I do not think Anne was any less talented than her sisters, she just had a different style. Jane Eyre and Wuthering Heights have a distinct fairy tale or fable quality about them. Anne’s Wildfell Hall could easily become fable-tastic but Anne stresses in her own intro that this is reality. That there are people making these errors every day and she hopes to save them from romanticized character flaws. So it is not that Anne cannot achieve the level of fairy tale, she does not want to. Anne Bronte was a realist and that is not a fault. We could even say Anne was more progressive and daring than her sisters since, besides Dickens, few English authors were writing in the realist style when Wildfell Hall was published.
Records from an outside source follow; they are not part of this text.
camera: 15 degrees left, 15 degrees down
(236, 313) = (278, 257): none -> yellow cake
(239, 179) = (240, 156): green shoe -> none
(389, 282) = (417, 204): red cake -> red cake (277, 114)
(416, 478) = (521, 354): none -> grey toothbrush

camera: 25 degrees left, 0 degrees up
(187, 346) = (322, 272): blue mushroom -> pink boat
3:00 Time to start my algebra textbook

3:25
Okay the very first problem has me banging my head against the wall. And, it’s not even an algebra problem! It is just a brain warm up, the 24 game. Make 24 total using each of the following #s: 1,6,7,4.
Use addition, subtraction, multiplication, or division. Each # must be used once and only once to equal 24.
So I fail after about 15mins and look up the answer. How did I not think of that combo!? eeeeedeee-it.

3:30
Leaving to pick up my Dd from school. Mentally taking the next 24 game with me, #s 22, 23, 1, 1

3:55
Good news, I was able to solve the second 24 game problem, it was a pretty easy one. Nice to know I am not completely brain dead after all. It’s hard working that left side of the brain when you normally never use it! Well I guess I do, since I analyze parts, make lists, and am typically logical. But that’s all with words, numbers are a whole ‘nother game.
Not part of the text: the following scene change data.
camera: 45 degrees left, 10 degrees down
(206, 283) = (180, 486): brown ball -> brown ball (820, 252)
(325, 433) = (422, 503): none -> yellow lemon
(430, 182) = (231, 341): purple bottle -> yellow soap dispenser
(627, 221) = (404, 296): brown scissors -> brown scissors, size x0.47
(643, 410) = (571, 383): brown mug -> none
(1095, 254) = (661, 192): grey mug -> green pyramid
Wishing I could somehow cram all these books into my head instantaneously

Right, so you already know about the 200 classic lit books waiting to be read on my shelves. Well somehow they keep multiplying! I don’t know how it happens. There are just SO many books in the world that need to be read. I have been somewhat good in that I have branched out a little on the book topics and I added several books on PDF that I can read on my iPad. Most of the other books are from the library, so I haven’t actually added too many to the physical shelf.
Still there are so many I want to read, simultaneously, that I don’t even know where to start. Here’s what’s been going on in my reading life these last couple weeks…

1- Shirley by Charlotte Bronte
I finished Shirley awhile ago, read as an ebook so no shelf clutter. I don’t know that I am going to post about it.. It was a good book but no Villette or Jane Eyre.

2-The Tenant of Wildfell Hall by Anne Bronte
I am almost done with this one, have about 100 pages left. Again an ebook from Gutenberg. I liked this one a little more than Shirley but it is completely different from Anne’s other novel, Agnes Gray. Great plot but the narration structure is kind of questionable lol. It’s written in letters (epistolary) but these are the longest and most detailed letters ever written.

3-The Sun Also Rises by Hemingway
From the library, I read the first 40 pages but didn’t immediately fall deeply into the story like I did with Hem’s other books. I do think I will like the story but I am going to hold off and read this when I am in the Hem. mood.

4-The Complete Short stories Hemingway
Library. I’ve only read Hills Like White Elephants so far and I totally did not get what the ‘unsaid thing’ was. >>>is dense<<<< It probably did not help that I was standing at the stove making dinner while I read it. I want to read all of these stories but no way I can before it’s due back. Better to put this on my To Buy list but on the other hand, I’m not sure if I am a huge fan of Hem’s short stories.. They seem so abrupt! (so I googled abrupt to make sure I spelled it right, I know duh, but it was correct so yay me. And the definition is: Brief to the point of rudeness, which I thought was very funny because it perfectly describes Hemingway’s short stories lol).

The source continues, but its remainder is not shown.